At Beth Chaim, Israeli Reform rabbi sees clash between West and Islamism

Rabbi Michael Boyden

In the wake of last summer’s war against Hizbullah in Lebanon, Israelis feel as though they’ve been through a storm, observed Rabbi Michael Boyden.

“But it has not been a storm that has left after it a blue sky,” Boyden said as he stood in the social hall of Congregation Beth Chaim in Princeton Junction on a mid-November afternoon. “The sky is still laden with clouds, and there is a sense today in Israel that there is more to follow.

“So these are difficult times,” he said. “Yet as a Jew and a rabbi, I know our history is replete with examples of difficult times we have overcome. Just as we survived Pharaoh, we shall also survive this. So, in spite of the very real challenges we face, inevitably as a Jew, I remain an optimist.”

Boyden was at Beth Chaim as part of a personal speaking tour that also took him to Reform congregations in Morristown and Tenafly, as well as to Austin, Texas; Asheville, NC; and Plantation, Fla. A native of London, Boyden made aliya in 1985 and has since risen to the positions of director of the rabbinic court of the Israel Council of Progressive Rabbis and religious leader of Reform congregation Kehilat Yonatan in Hod Hasharon, on the outskirts of Tel Aviv.

While at Beth Chaim, Boyden made two presentations — one on Israeli politics, the other on the challenges facing Reform Judaism in Israel. He said in an interview that he sees Israel’s struggle against Hizbullah in Lebanon and Hamas in the Gaza Strip as a paradigm of a much larger problem.

“The Israeli-Palestinian conflict is a microcosm of a much broader issue that has to do with the relationship between radical Islam and the Western world and its value system,” the rabbi said.

“We are essentially dealing with forces that are armed, financed, equipped, and trained by Iran,” he said. “Just as the Western world is now going to deal with the issue of an Iran that is going nuclear, so we, too, in Israel are having to deal with what are, in effect, Iranian-sponsored militias that are unprepared to recognize the right of Israel to exist in the Middle East. This is a threat not only for Israel, but for the entire free world.”

Boyden said he sees the threat as not dissimilar from the one that faced Europe in the 1930s. “The question,” he said, “is whether the free world is going to be prepared to stand up united against the threat that Iran poses today, not only to us in Israel, but to the entire West.”

As for internal challenges to progressive Jewish life in Israel, Boyden said that the Reform rabbinate has managed to make inroads in Israel despite the hegemony of the Orthodox Jewish establishment there.

“In spite of the fact that we in the Reform movement do not enjoy full and equal rights, we are very, very popular,” he said, “and there are certain fronts on which we have made progress.”

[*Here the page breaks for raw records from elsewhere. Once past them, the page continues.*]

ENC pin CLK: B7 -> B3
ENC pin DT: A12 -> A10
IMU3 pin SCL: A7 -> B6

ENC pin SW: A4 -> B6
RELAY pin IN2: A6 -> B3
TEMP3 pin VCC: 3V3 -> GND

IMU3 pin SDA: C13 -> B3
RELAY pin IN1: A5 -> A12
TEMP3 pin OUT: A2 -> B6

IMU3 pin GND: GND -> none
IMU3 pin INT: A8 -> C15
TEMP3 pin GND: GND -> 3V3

One of those fronts involves some 300,000 immigrants from the former Soviet Union who were taken in by Israel under the Law of Return — which accepts anyone with at least one Jewish grandparent — but who were then registered as “Russian” rather than “Jewish.”

“We help many of those people to convert to Judaism,” said Boyden. He said, however, that in the past, Israel would not recognize conversions conducted by non-Orthodox Israeli rabbis for any purpose — although the state did recognize non-Orthodox conversions conducted by rabbis outside of Israel.

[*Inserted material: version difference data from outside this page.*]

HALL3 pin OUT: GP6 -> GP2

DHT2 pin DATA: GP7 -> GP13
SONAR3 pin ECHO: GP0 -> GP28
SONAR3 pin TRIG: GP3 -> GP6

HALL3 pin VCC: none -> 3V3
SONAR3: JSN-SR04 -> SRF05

“We went to the Supreme Court of the State of Israel and said, ‘This is crazy,’” Boyden said. “The Supreme Court recognized our arguments and determined that our conversions would be recognized for the purposes of recognition as a Jew.” As a result, he said, anyone converted through the rabbinic court of the Israel Council of Progressive Rabbis can now be registered as a Jewish citizen of the State of Israel. “However,” he said, “it won’t enable them to get married by an Orthodox rabbi.”

A similar situation holds for children who are adopted abroad by Israeli couples, according to Boyden. Such children cannot be registered as Jewish in Israel without a conversion, he said, and the Orthodox rabbinate in Israel will not convert them unless the parents pledge to enroll them in Orthodox day schools.

“They turn to our rabbinic court so the children can be registered as Jewish citizens of the State of Israel,” Boyden said. “But when they come to get married, they won’t be recognized.

“I don’t think that will carry on forever, by the way,” he added. “You have 300,000 immigrants from the former Soviet Union who are technically not Jewish. You have people growing up in the State of Israel who go to school, serve in the army, and then have to go abroad in order to get married. There is nowhere else in the world where citizens of a country cannot get married in their own country.”

Despite all the stumbling blocks set before the Reform movement in Israel, Boyden said he feels privileged to be there.

“Israel is important for us as Reform Jews, and we need to be there,” he said. “Actually, Reform Judaism should be making a huge investment in Israel. It is a colossal market, and most Israelis do not have a religious home. Orthodoxy is not for them, and we have something that is immensely appealing. That is our exciting challenge.”